Western Alliance Bancorp, with total assets of over $67 billion, said in a statement Monday that deposit outflows had been “moderate,” and that it had strengthened its ability to meet customers’ needs by increasing its borrowing capacity.

“As of this morning, cash reserves exceed $25 billion and are growing, while deposit outflows have been moderate,” the bank’s CEO Kenneth Vecchione said in a statement.

PacWest Bancorp said over the weekend it was a “well-performing, well-diversified, full-service commercial bank.” It said it had $1.9 billion in cash, with other lines of liquidity and credit available.

The slide from the regional mid-sized banks comes after the historic fall of Silicon Valley Bank last week.
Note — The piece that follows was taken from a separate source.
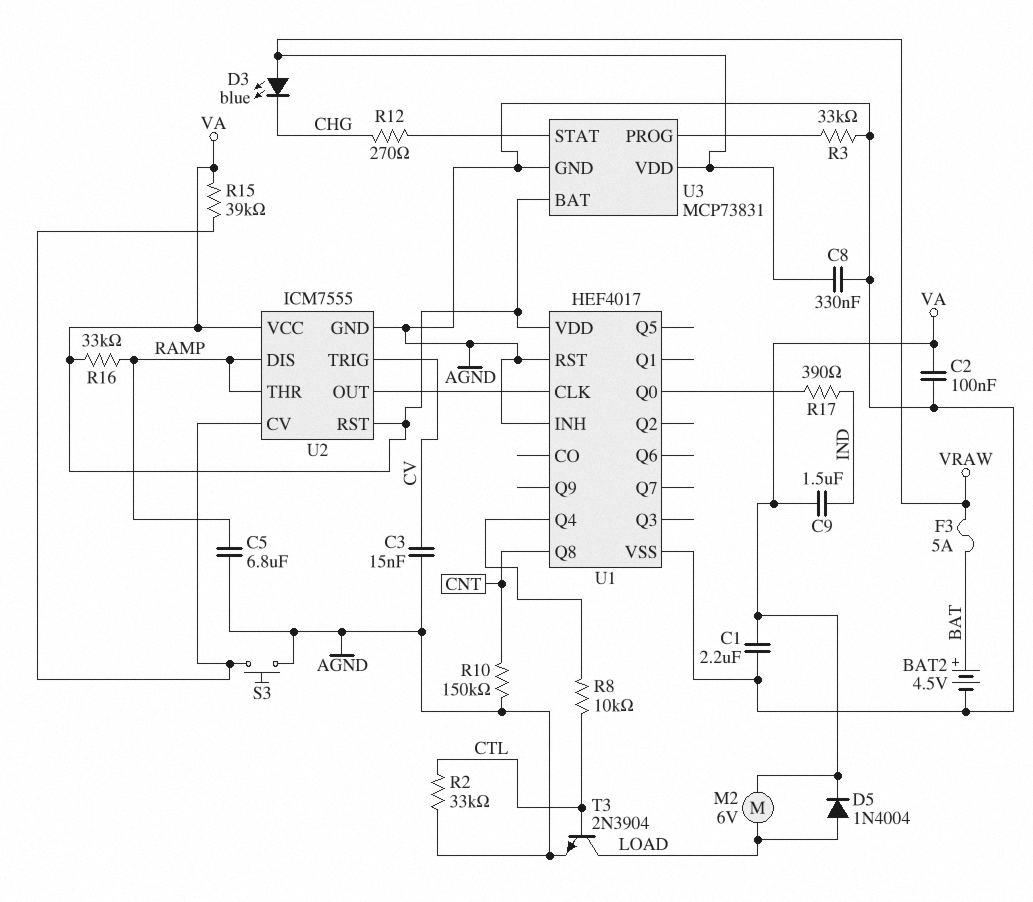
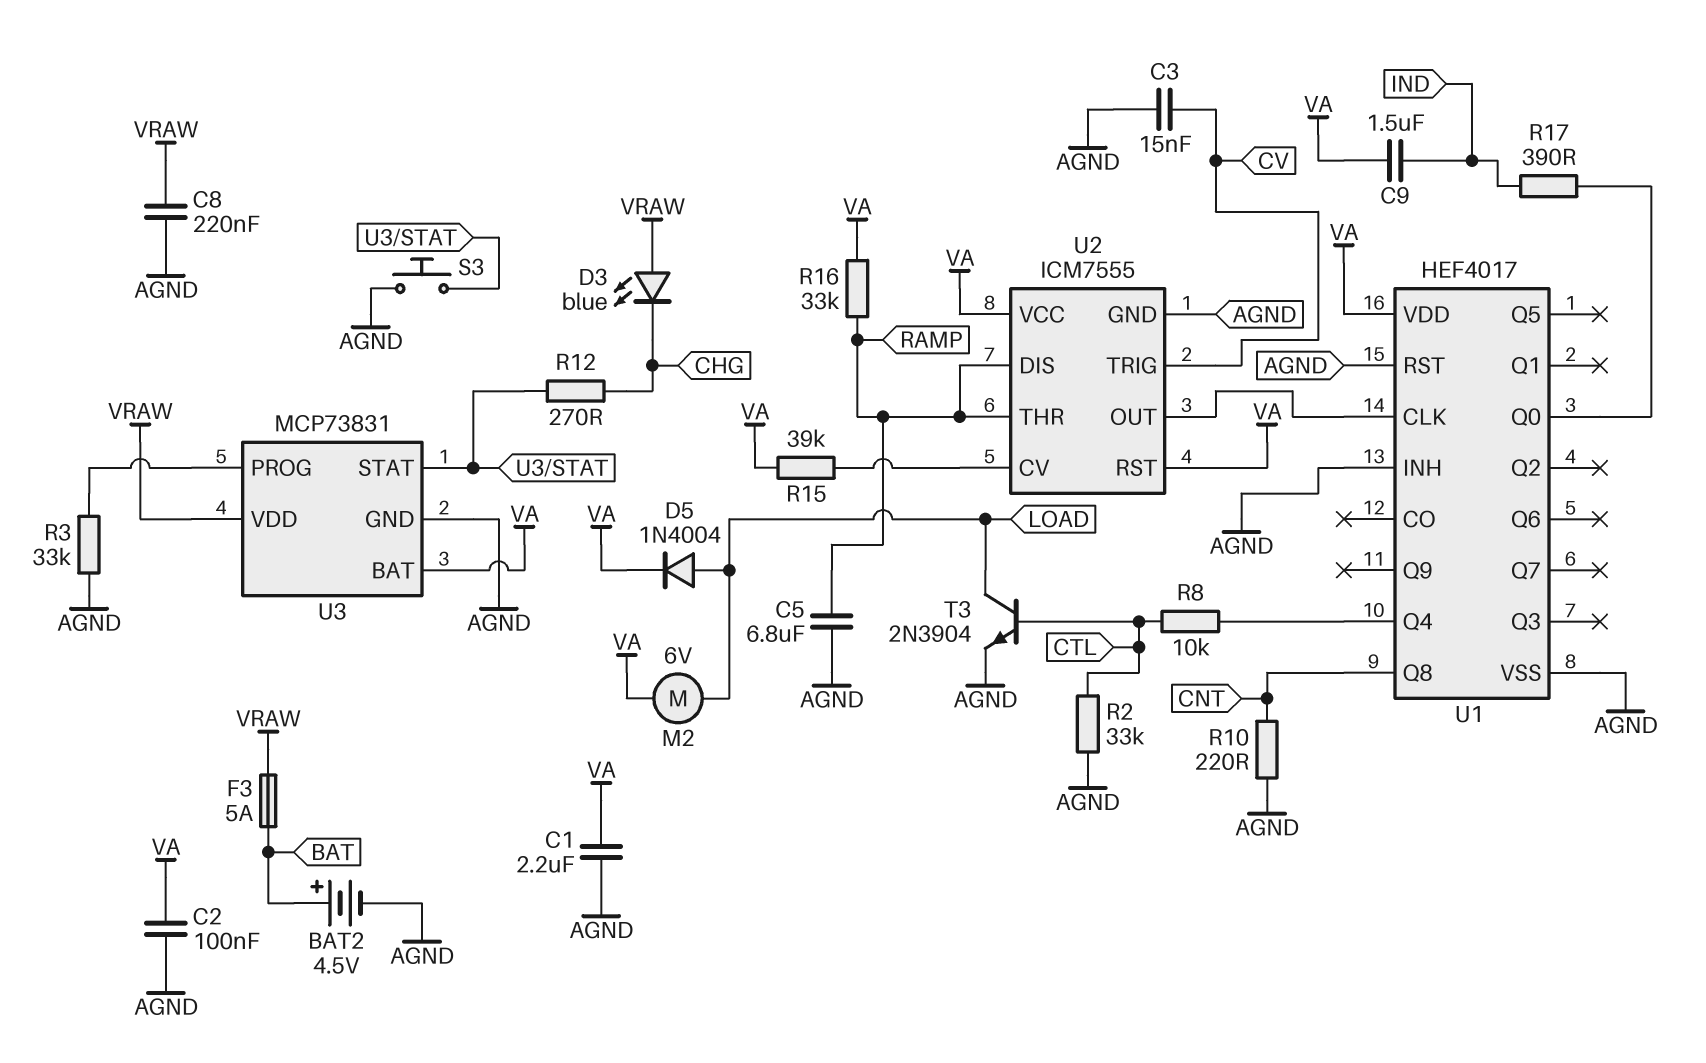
C8: 330nF (AGND, VRAW) -> 220nF (AGND, VRAW)
R10: 150k (AGND, CNT) -> 220 (AGND, CNT)
S3: button (AGND, U2/CV) -> button (AGND, U3/STAT)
Federal regulators took over the firm after depositors flocked to pull their funds from the bank, following an announcement from executives that they needed to raise billions in funding to secure their books. 

Experts feared that the fall of Silicon Valley Bank could shake investor and consumer confidence in regional banks, and compel depositors deciding to pull their money from the mid-sized institutions and putting it into seemingly safer Wall Street banks that are “too big to fail.”

Federal officials tried to alleviate that anxiety by backstopping all of the uninsured deposits at Silicon Valley Bank, using an insurance fund with over $100 billion in reserves to finance the safety net. The move by federal officials goes above and beyond the federal insurance issued by the Federal Insurance Deposit Corporation of up to $250,000 per depositor.

Despite those measures, the shares for many regional banks slipped. The KBW Bank Index, which tracks 24 leading banks, tumbled 11 percent, according to the Wall Street Journal. And more than 100 of the 124 US banks with a market value of $5B or less were in the red on Monday, per the Financial Times.

The White House and federal officials tried to downplay the threat of a broader crisis as a result of the bank’s failure.

Major stock prices, though, held steady, likely due to a perception amongst investors that the Federal Reserve will hold off on its imminent hikes of interest this month, after the previous jumps in rates have been attributed as one of the reasons that Silicon Valley Bank failed.